Boosting Non-causal Semantic Elimination: An Unconventional Harnessing of LVM for Open-World Deepfake Interpretation

Published: 20 Jul 2024, Last Modified: 21 Jul 2024MM2024 PosterEveryoneRevisionsBibTeXCC BY 4.0
Abstract: The rapid advancement of generation methods has sparked significant concerns about potential misuse, emphasizing the urgency to detect new types of forgeries in open-world settings. Although pioneering works have explored the classification of open-world deepfakes (OW-DF), they neglect the influence of new forgery techniques, which struggle to handle a greater variety of manipulable objects and increasingly realistic artifacts. To align research with the evolving technologies of forgery, we propose a new task named Open-World Deepfake Interpretation (OW-DFI). This task involves the localization of imperceptible artifacts across diverse manipulated objects and deciphering forgery methods, especially new forgery techniques. To this end, we leverage non-casual semantics from large visual models (LVMs) and eliminate them from the nuanced manipulated artifacts.

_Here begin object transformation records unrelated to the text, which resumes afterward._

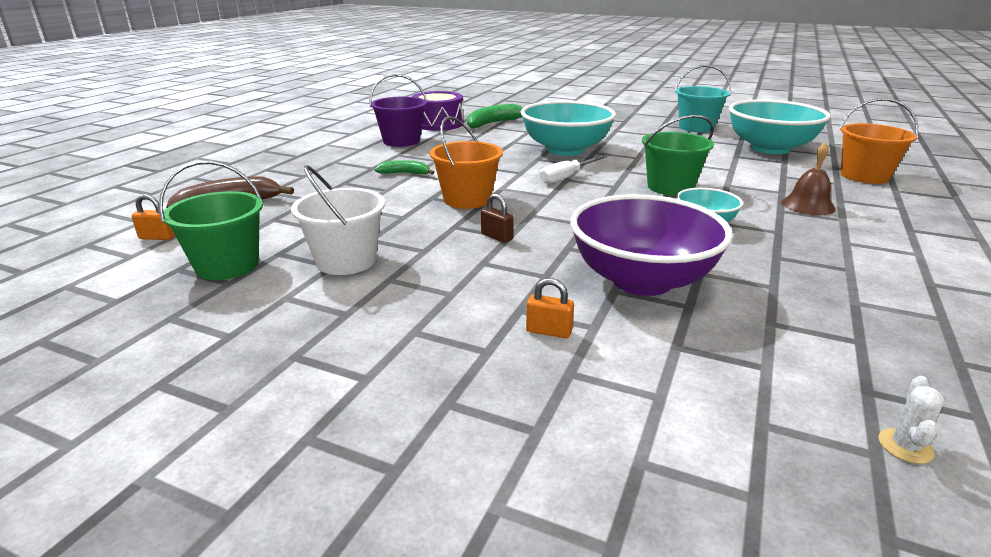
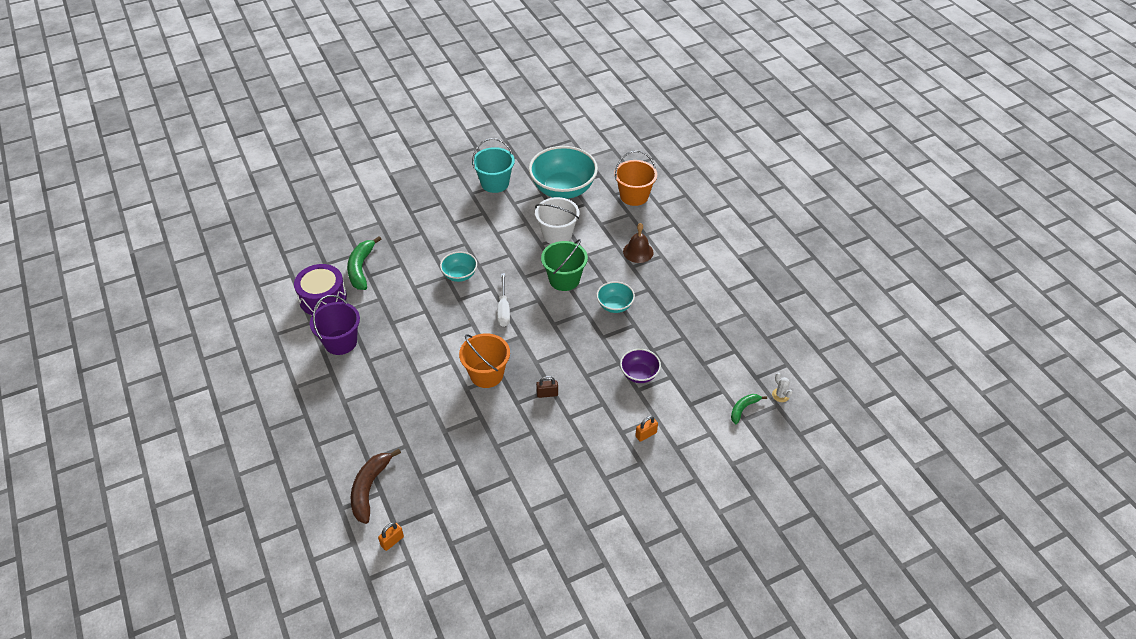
camera: 50 degrees left, 20 degrees up
(227, 265) = (468, 521): green bucket -> none
(346, 261) = (513, 469): white bucket -> white bucket (557, 234)
(405, 173) = (411, 377): green banana -> green banana (743, 409)
(565, 150) = (459, 275): turquoise bowl -> turquoise bowl, size x0.50
(641, 280) = (639, 374): purple bowl -> purple bowl, size x0.50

Our proposed model includes Semantic Intervention Learning (SIL) and Correlation-based Incremental Learning (CIL). SIL enhances the inconsistency of forgery artifacts with refined semantics from LVMs, while CIL combats catastrophic forgetting and semantic overfitting through an inter-forgery inheritance transpose and a targeted semantic intervention. Exploiting LVMs, our proposed method adopts an unconventional strategy that aligns with the semantic direction of LVMs, moving beyond just uncovering limited forgery-related features for deepfake detection. To assess the effectiveness of our approach in discovering new forgeries, we construct an Open-World Deepfake Interpretation (OW-DFI) benchmark and conduct experiments in an incremental form. Comprehensive experiments demonstrate our method's superiority on the OW-DFI benchmark, showcasing outstanding performance in localizing forgeries and decoding new forgery techniques. The source code and benchmark will be made publicly accessible on [website].
Primary Subject Area: [Generation] Social Aspects of Generative AI
Secondary Subject Area: [Content] Vision and Language
Relevance To Conference: The rapid advancement of generation methods has raised significant concerns about potential misuse. It is imperative to detect new types of forgeries to protect multimedia digital.